The latest study, published in the peer-reviewed scientific journal, Menopause, finds evidence to suggest that moderate alcohol consumption influences bone reformation. However, the positive effect has been reportedly noticed only in middle-aged women.
Our bodies are constantly in the process of remaking bone. Bits of bone are dissolved and then new bone is formed. When bone dissolves, small bits of protein that were part of the bone, spill into the blood-stream. For women undergoing menopause, the rate of dissolving increases while the formation of new bone doesn't keep up, resulting in a possible bone loss, according to researcher Urszula Iwaniec of Oregon State University.
To figure out what happened to the women's bones during the study, her colleagues and she took blood samples to measure specific by-products of bone remodeling. They first took blood samples of women who had been regularly consuming alcohol -most were wine drinkers.
Then, they took blood samples two weeks later, after the women were told not to drink for those two weeks.
"What we found was that the blood markers were significantly higher after the women stopped drinking, indicating that more bone was being dissolved,” explains Iwaniec. But once the women went back to the nightly glass of wine, the blood markers dropped back to the original levels.
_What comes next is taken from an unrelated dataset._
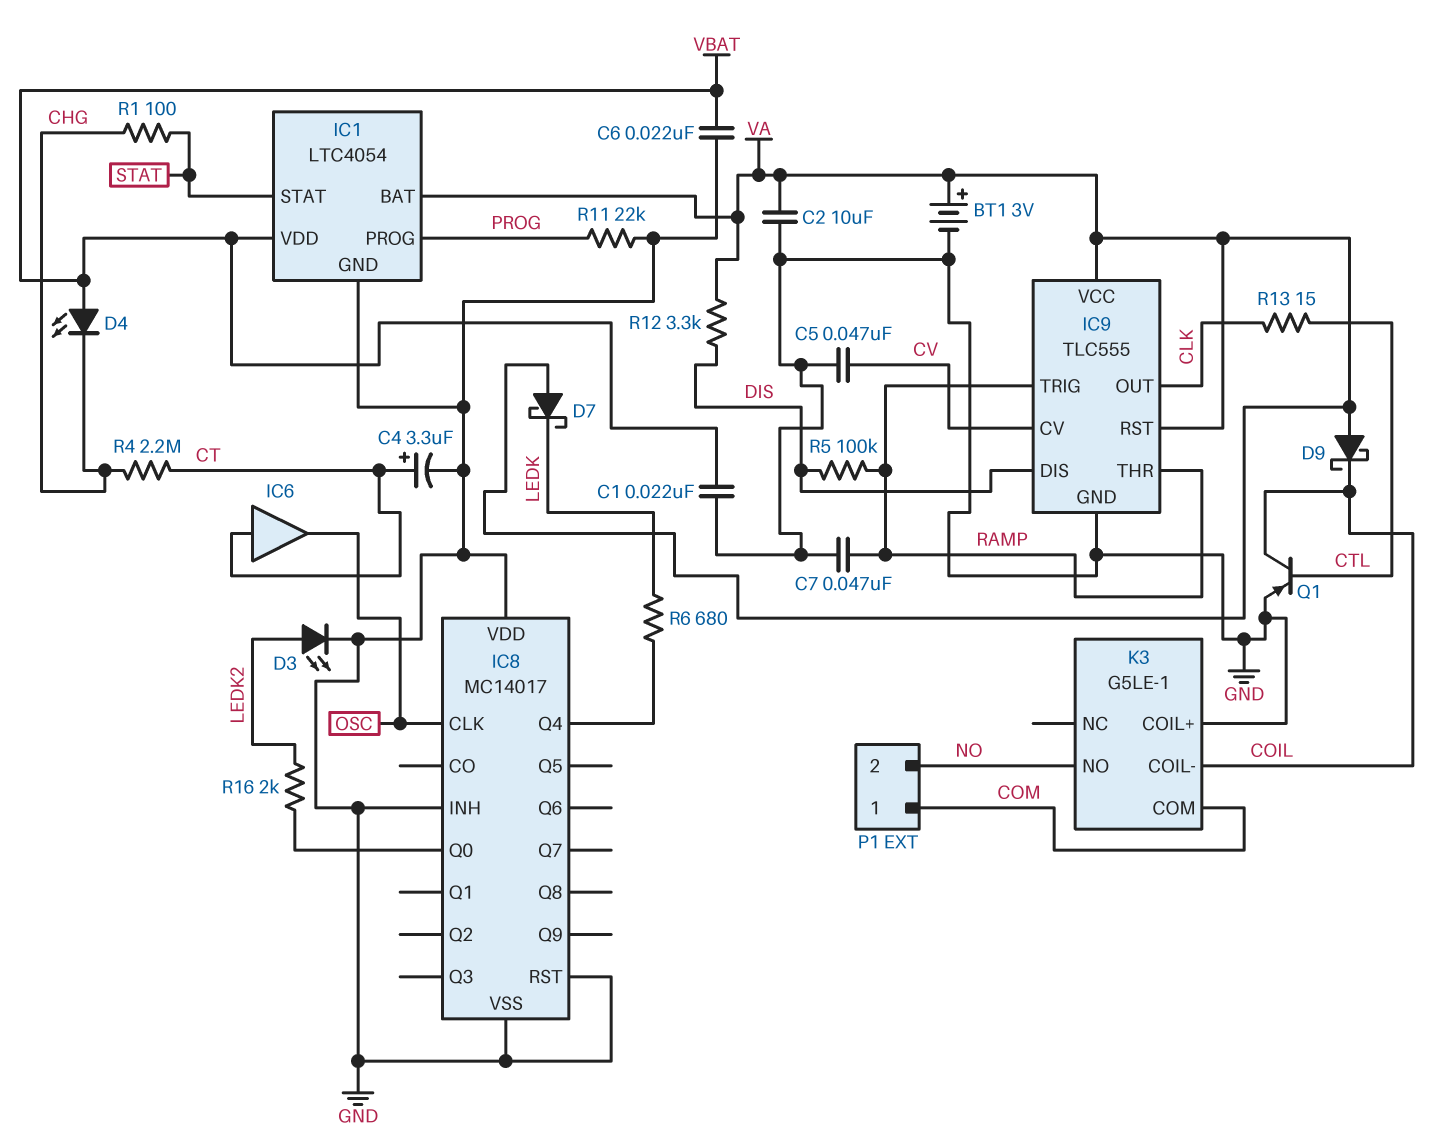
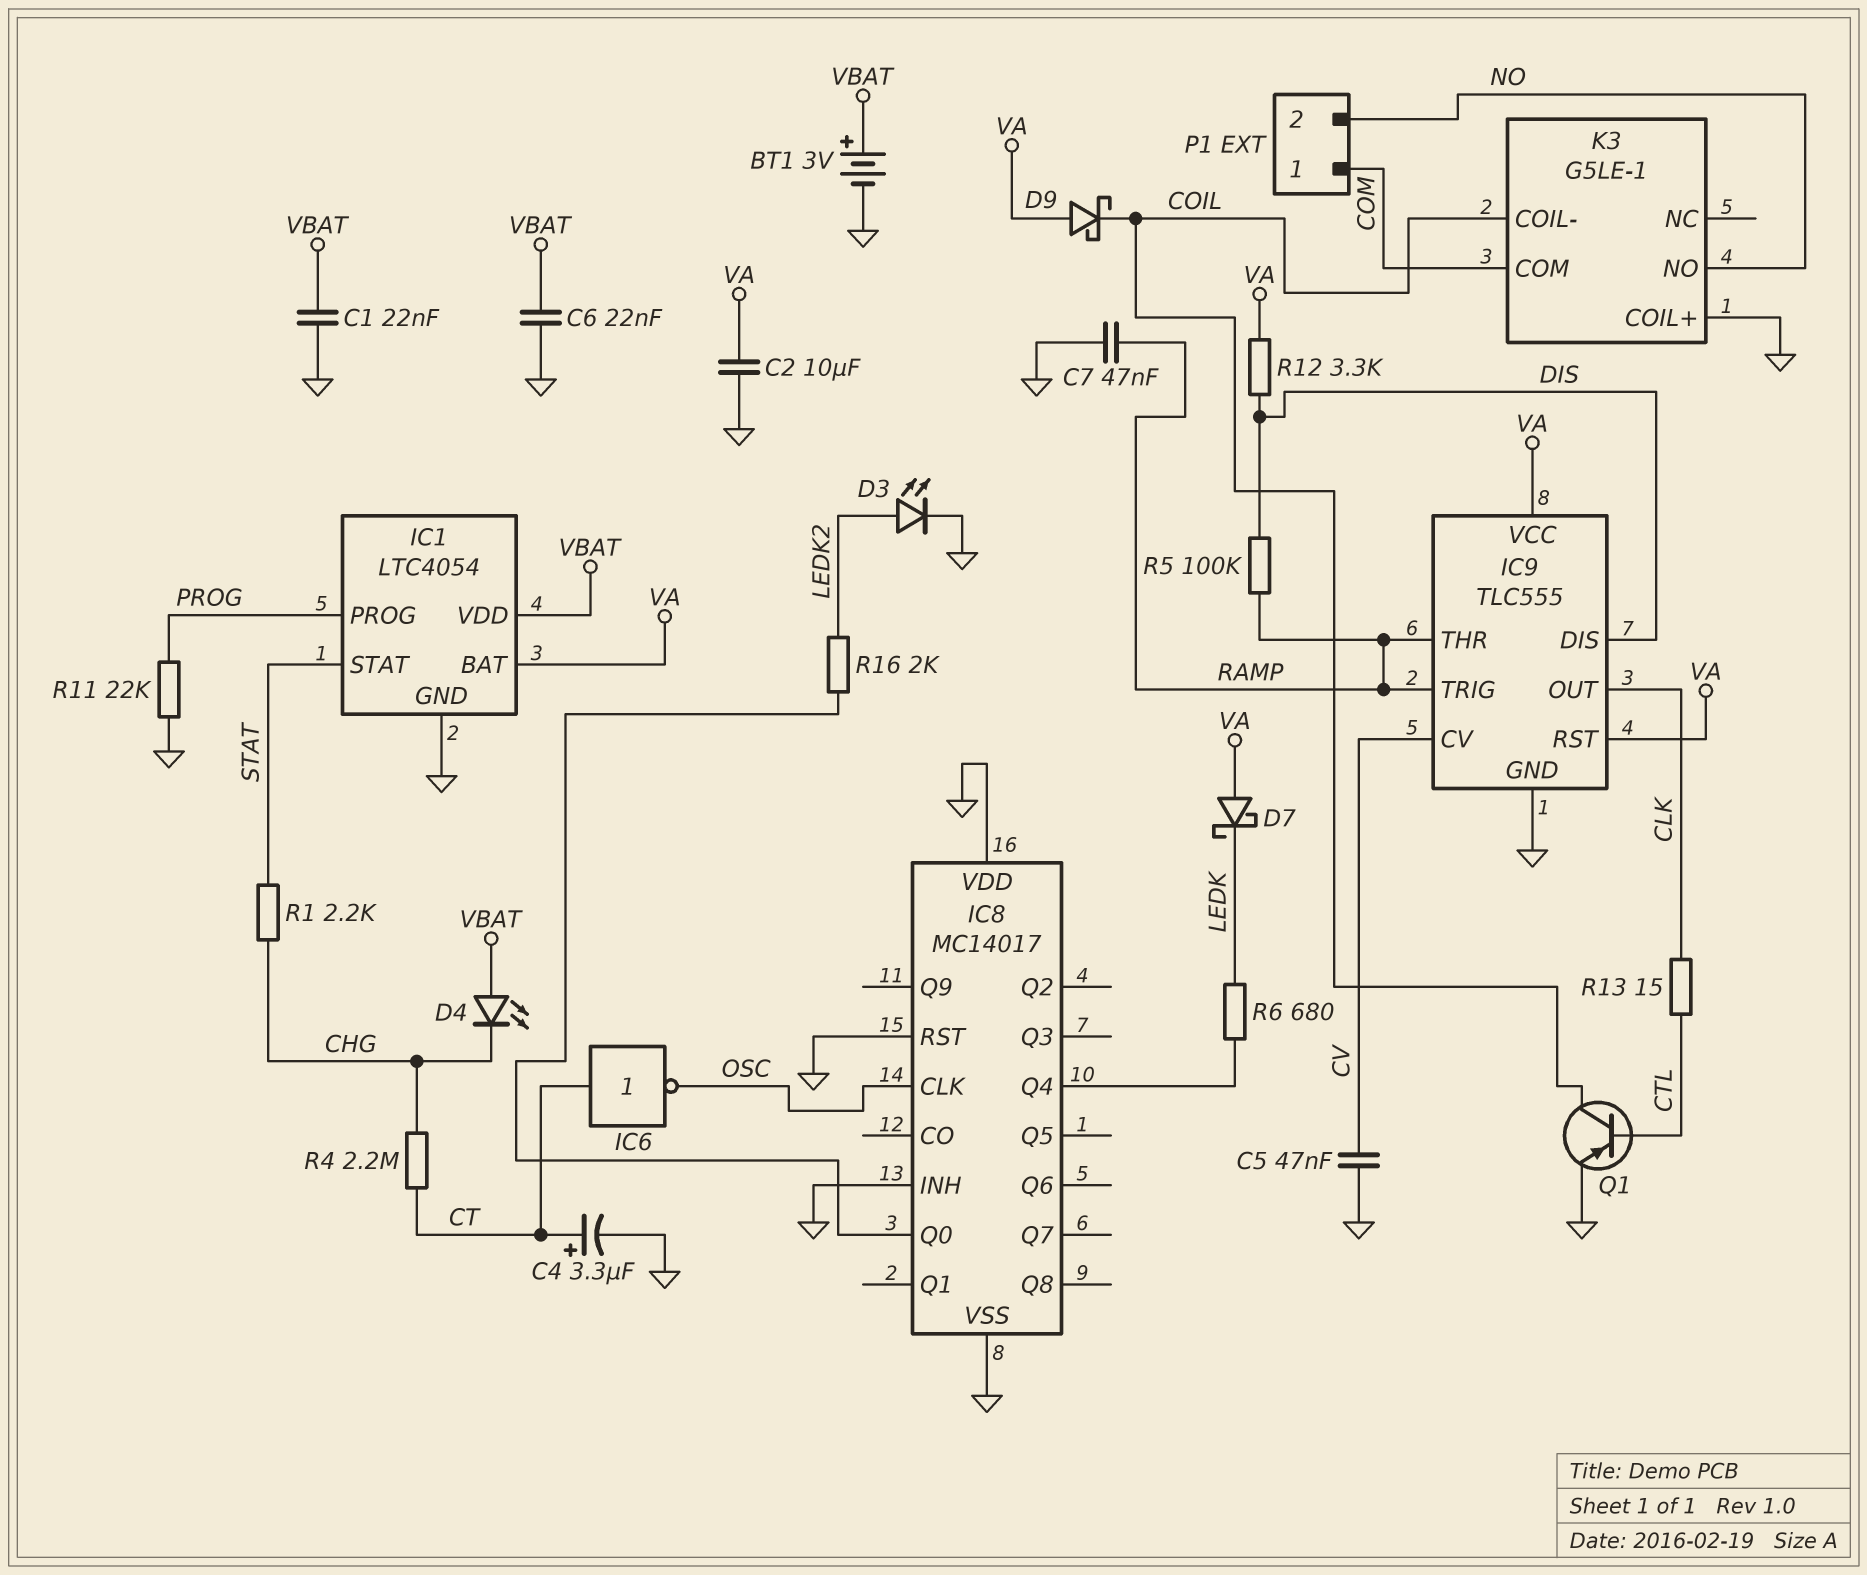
BT1: 3V (plus VA, minus GND) -> 3V (plus VBAT, minus GND)
IC6: buffer (in CT, out OSC) -> NOT (in CT, out OSC)
R1: 100 (CHG, STAT) -> 2.2k (CHG, STAT)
In other words, the alcohol seemed to slow down the bone turnover rate, which may over time protect against fractures.
The findings of the study which was conducted on a rather sample of 40 women, fit with prior studies including the Framingham Heart Study, which documented that moderate drinkers ( one to two drinks a day), have higher bone mineral density compared to heavy drinkers and people who don't consume alcohol at all.
Study Risk for younger women
‘Risk of any study that concludes alcohol consumption may be beneficial is that we'll get carried away. If we hear that a drink a day is good for us, it's easy to think: Hey— two or three drinks sound even better,’ says John Callaci, director of the Molecular and Cellular Bone Biology Laboratory.
Callaci has studied the damaging effects of binge-drinking on bones.
He cautions, "Many people don't interpret studies like this correctly.
Seven to nine drinks spread out over the course of a week may be beneficial for women's bone health, as this study suggests. But it's not a message you'd want to send to people under the age of 25 who are still building bone mass.”
"Anything that might interrupt that process of bone-mass accrual would be bad (for young people)" says Callaci. "So I would definitely not extrapolate these results to younger people or anybody outside the confines of the study.”
Researcher Iwaniec agrees. She says her next step is to repeat the experiment in a much larger group of women, to see if she can confirm her findings.
Women, Wine and Arthritis
In another study, scientists from the Karolinska Institute in Stockholm studied 34,100 women aged 39 to 84 and found that women who drank at least three medium-sized glasses of wine or the equivalent in beer or spirits in a week, were up to 52 per cent less likely to develop rheumatoid arthritis.
The illness is caused by the body’s own immune system, which normally fights infection, attacking the cells lining the joints. Scientists believe that alcohol can counter this process because it lowers the body’s immune response. But they have not been able to establish whether drinking more alcohol reduces the risk even further.